Originally published on Thursday, July 24, at 1:12 p.m.

Which is more vulnerable here, American International Group(AIG Quote) or Occidental Petroleum(OXY Quote)? Which would you rather sell, ConocoPhillips(COP Quote) or Merrill Lynch(MER Quote)?

I think all of these stocks are going down. But I think that I can put values on OXY and Conoco. I like buying stocks at six times earnings. I like buying companies that are buying back stock and can boost dividends. I don't like companies that have to issue stock or cut dividends including ones that have just been boosted -- recklessly, like AIG did.

It seems to me that we are getting closer to drawing a line in the sand for Big Oil where we want to buy stocks at six times earnings going to five times earnings. At the same time, we want to buy the fortress banks -- Bank of America(BAC Quote), JPMorgan(JPM Quote), Wells Fargo(WFC Quote) and U.S. Bancorp(USB Quote) -- into the weakness, dabble with Wachovia(WB Quote) when it gets to below what Bob Steel paid, and avoid the unquantifiables like Merrill and AIG, both of which I think need more capital.

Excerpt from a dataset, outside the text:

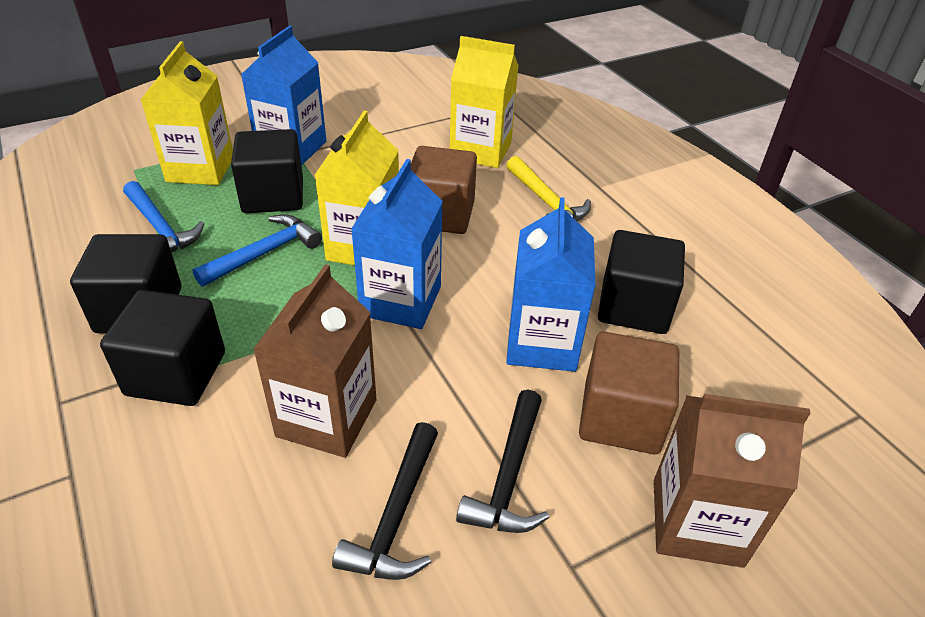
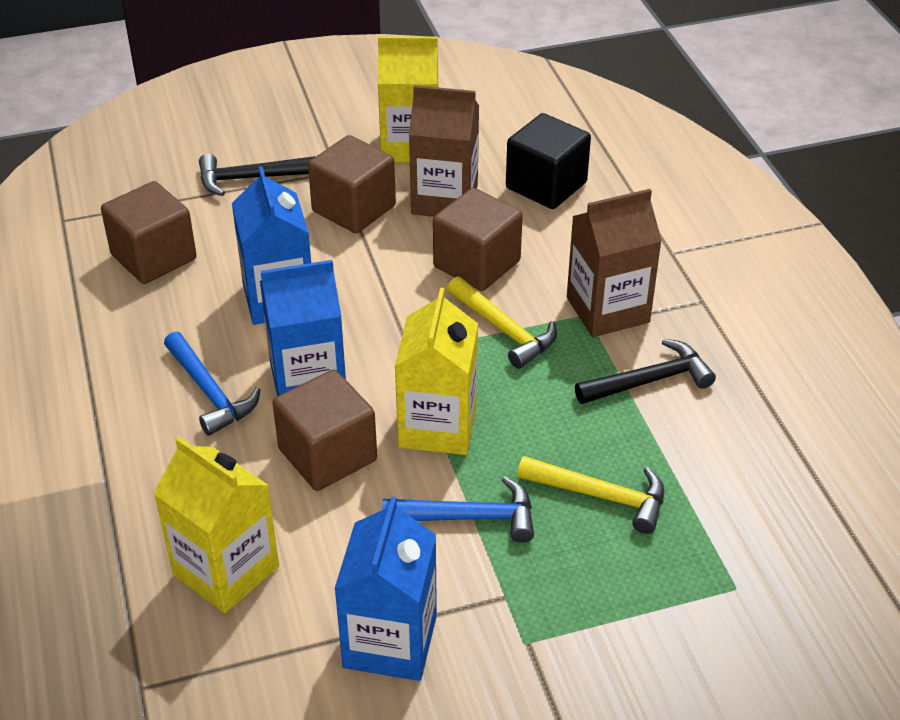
black cube: 4 -> 1
brown cube: 2 -> 4
yellow hammer: 1 -> 2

And I am looking to sell Citigroup(C Quote), which is not a fortress.

I am looking at this AIG and MER roll over and all the other financials with them. I am looking at oil crumble again -- and I don't want to bet on crude, which I think is going $110-$120, but I do believe that these stocks are going to be the ones you want to buy down every few points, along with Devon(DVN Quote), and the cheapest of all, Cabot Oil & Gas(COG Quote). The latter two are nat gas, which is poison now but can't remain so once whoever is long gets out.

There is a pervasive long out there blowing out every second. The only thing I know is that $8.99 is supposed to be the long-term spot where industrial demand is, and we hit that level and bounced, but I am not a technician, and you don't want me to start being one at this age!

Anyway, I think that we can now be selective in what we sell in finance and selective in what we buy in oil. Do not need to scale-sell AIG, I would scale-sell Merrill, and I would scale-buy the major oil companies, lest you wait until they are in buying and miss it.

Random musings: You know it is bad in Japan when they stop buying cancer insurance -- look at that Aflac(AFL Quote), and that's a great company!

At the time of publication, Cramer was long Cabot Oil & Gas and Devon Energy.